The narration of the story is third person through the character of Louisa Ellis. The unusual situation presents quite a quandary for the main character. She does not feel quite the same about Joe as she did before he left. He was her only lover. In fact, she has spent her time making a quiet routine in her home that she once shared with her mother and brother.
Joe’s entrance back into Louisa’s life has not been entirely smooth. He wants her to move into his family home that he has renovated. His mother is ill and he has made a special place for her as well. She becomes so attached to her feminine lifestyle that the idea of moving these items to a new home where they will be mixed with masculine elements makes Louisa nervous.

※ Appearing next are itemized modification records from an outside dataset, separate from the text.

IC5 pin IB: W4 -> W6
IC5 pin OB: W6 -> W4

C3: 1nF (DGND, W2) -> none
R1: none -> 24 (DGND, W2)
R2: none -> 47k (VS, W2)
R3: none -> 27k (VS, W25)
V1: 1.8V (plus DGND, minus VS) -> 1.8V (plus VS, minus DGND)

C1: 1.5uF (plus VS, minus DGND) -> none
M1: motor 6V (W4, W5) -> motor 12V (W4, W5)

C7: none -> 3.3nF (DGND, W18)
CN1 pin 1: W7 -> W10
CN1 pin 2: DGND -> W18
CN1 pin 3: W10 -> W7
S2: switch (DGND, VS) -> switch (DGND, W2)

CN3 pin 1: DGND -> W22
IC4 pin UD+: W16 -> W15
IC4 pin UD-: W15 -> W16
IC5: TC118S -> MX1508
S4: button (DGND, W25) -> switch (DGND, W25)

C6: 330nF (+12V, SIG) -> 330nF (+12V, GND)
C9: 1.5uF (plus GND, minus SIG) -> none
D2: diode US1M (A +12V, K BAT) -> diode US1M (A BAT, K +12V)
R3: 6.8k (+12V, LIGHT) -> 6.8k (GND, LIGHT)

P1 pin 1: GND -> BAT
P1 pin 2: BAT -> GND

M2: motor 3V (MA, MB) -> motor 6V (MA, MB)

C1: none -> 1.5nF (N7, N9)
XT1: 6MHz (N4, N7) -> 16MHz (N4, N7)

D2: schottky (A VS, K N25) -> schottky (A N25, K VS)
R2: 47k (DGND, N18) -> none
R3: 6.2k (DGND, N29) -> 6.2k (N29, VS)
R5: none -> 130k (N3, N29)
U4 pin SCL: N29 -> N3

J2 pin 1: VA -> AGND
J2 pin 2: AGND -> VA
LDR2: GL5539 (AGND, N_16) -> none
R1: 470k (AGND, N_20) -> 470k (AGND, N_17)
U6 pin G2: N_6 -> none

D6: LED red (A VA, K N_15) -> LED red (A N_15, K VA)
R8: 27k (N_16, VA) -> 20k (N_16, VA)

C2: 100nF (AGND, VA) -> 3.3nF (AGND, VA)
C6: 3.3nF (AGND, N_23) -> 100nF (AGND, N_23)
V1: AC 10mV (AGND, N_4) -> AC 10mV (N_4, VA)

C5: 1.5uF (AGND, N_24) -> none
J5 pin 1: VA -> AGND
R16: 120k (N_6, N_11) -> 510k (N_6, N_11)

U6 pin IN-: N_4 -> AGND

Louisa’s routine and perfectionism borders on the obsessive. Joe’s irritation of the bird and the threat to release her dog do not set well with Louisa. In addition, the dirt he brings in and the disturbance of her things annoy her as well.
Where does Louisa fit in with the community? Louisa has isolated herself from the rest of the world. One of the ways that the community does not fit with Louisa is Caesar, her brother’s dog. As a puppy, he had bitten someone in the community. Rather than put the dog down, the brother had promised to place Caesar on a chain. The poor dog has lived his entire life at the end of a chain. He is not vicious. However, the story has grown around the community until the dog has a reputation.
Old Caesar was fat and sleepy; but there was a neighbor who bore on his hand the imprint of several of Caesar’s sharp white youthful teeth, and for that he had lived at the end of a chain for fourteen years.
Mothers of the town charged their children never to go near the dog. They all ran by Louisa’s hurriedly. Caesar is described as a "hermit," secluded in his home. Caesar symbolizes Louisa in many aspects; the reader can assume that like Caesar, Louisa is also a hermit.
Louisa enjoys her tea time each day. She even uses her best china. The neighbors would never use their china but used their everyday dishes for their tea. The townswomen thought that Louisa was no better bred than they were, so she should be no better than they.
The girl that Joe falls in love with is his mother’s nurse. The girl is a favorite with the townspeople. Nothing is indicated in the story that overall Louisa was not accepted in the village. It just seems as though through her meticulous routine that she is not really a part of the community.
When Louisa releases Joe from his commitment to marry her, she sits at the window recounting her life and what she will do. Since she has chosen to remain single, she faces the disapproval of the community for going against the custom that women were expected to marry.
Louisa's home is where she finds serenity and the thought of moving into another home seems too drastic of a change. She appears to realize this, and she is thankful for the time that she will spend unencumbered by the waiting or even the time she would have spent married. “She has become an uncloistered nun.”